From: Jesper Dangaard Brouer <hawk@kernel.org>
To: Yunsheng Lin <linyunsheng@huawei.com>,
davem@davemloft.net, kuba@kernel.org, pabeni@redhat.com
Cc: liuyonglong@huawei.com, fanghaiqing@huawei.com,
zhangkun09@huawei.com, Robin Murphy <robin.murphy@arm.com>,
Alexander Duyck <alexander.duyck@gmail.com>,
IOMMU <iommu@lists.linux.dev>,
Ilias Apalodimas <ilias.apalodimas@linaro.org>,
Eric Dumazet <edumazet@google.com>,
Simon Horman <horms@kernel.org>,
netdev@vger.kernel.org, linux-kernel@vger.kernel.org
Subject: Re: [PATCH RFC v4 2/3] page_pool: fix IOMMU crash when driver has already unbound
Date: Tue, 26 Nov 2024 11:22:39 +0100 [thread overview]
Message-ID: <554e768b-e990-49ff-bad4-805ee931597f@kernel.org> (raw)
In-Reply-To: <6233e2c3-3fea-4ed0-bdcc-9a625270da37@huawei.com>
On 26/11/2024 09.22, Yunsheng Lin wrote:
> On 2024/11/25 23:25, Jesper Dangaard Brouer wrote:
>
> ...
>
>>>>> +
>>>>> void page_pool_destroy(struct page_pool *pool)
>>>>> {
>>>>> if (!pool)
>>>>> @@ -1139,6 +1206,8 @@ void page_pool_destroy(struct page_pool *pool)
>>>>> */
>>>>> synchronize_rcu();
>>>>> + page_pool_inflight_unmap(pool);
>>>>> +
>>>>
>>>> Reaching here means we have detected in-flight packets/pages.
>>>>
>>>> In "page_pool_inflight_unmap" we scan and find those in-flight pages to
>>>> DMA unmap them. Then below we wait for these in-flight pages again.
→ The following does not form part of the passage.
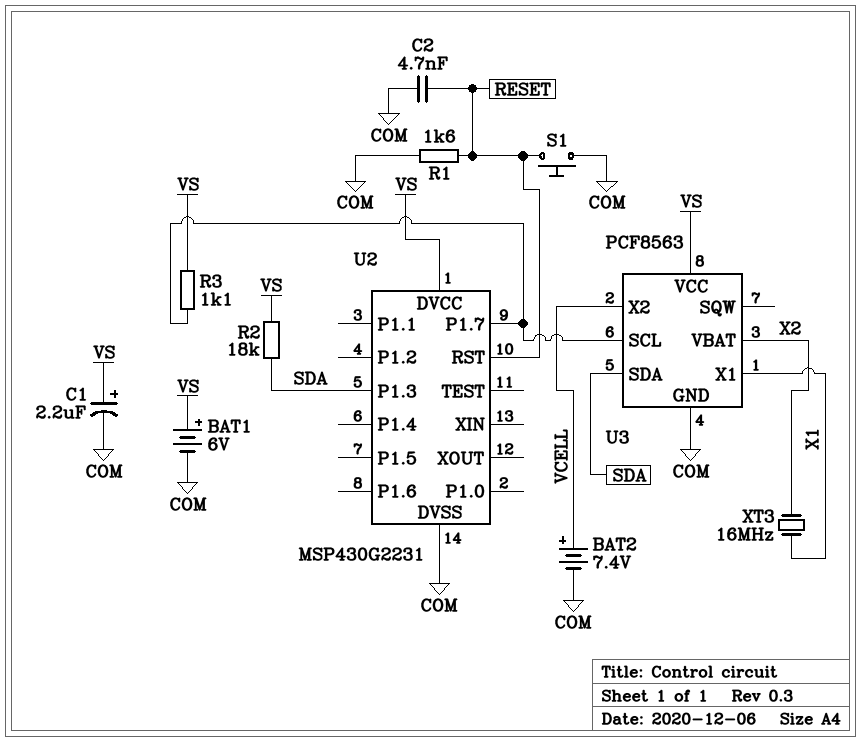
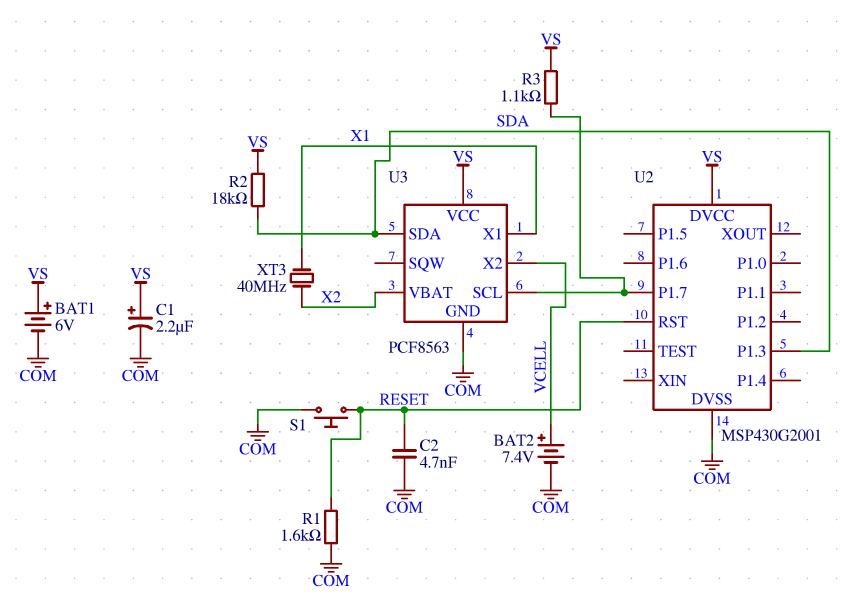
U2: MSP430G2231 -> MSP430G2001
XT3: 16MHz (X1, X2) -> 40MHz (X1, X2)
>>>> Why don't we just "release" (page_pool_release_page) those in-flight
>>>> pages from belonging to the page_pool, when we found them during scanning?
>>>>
>>>> If doing so, we can hopefully remove the periodic checking code below.
>>>
>>> I thought about that too, but it means more complicated work than just
>>> calling the page_pool_release_page() as page->pp_ref_count need to be
>>> converted into page->_refcount for the above to work, it seems hard to
>>> do that with least performance degradation as the racing against
>>> page_pool_put_page() being called concurrently.
>>>
>>
>> Maybe we can have a design that avoid/reduce concurrency. Can we
>> convert the suggested pool->destroy_lock into an atomic?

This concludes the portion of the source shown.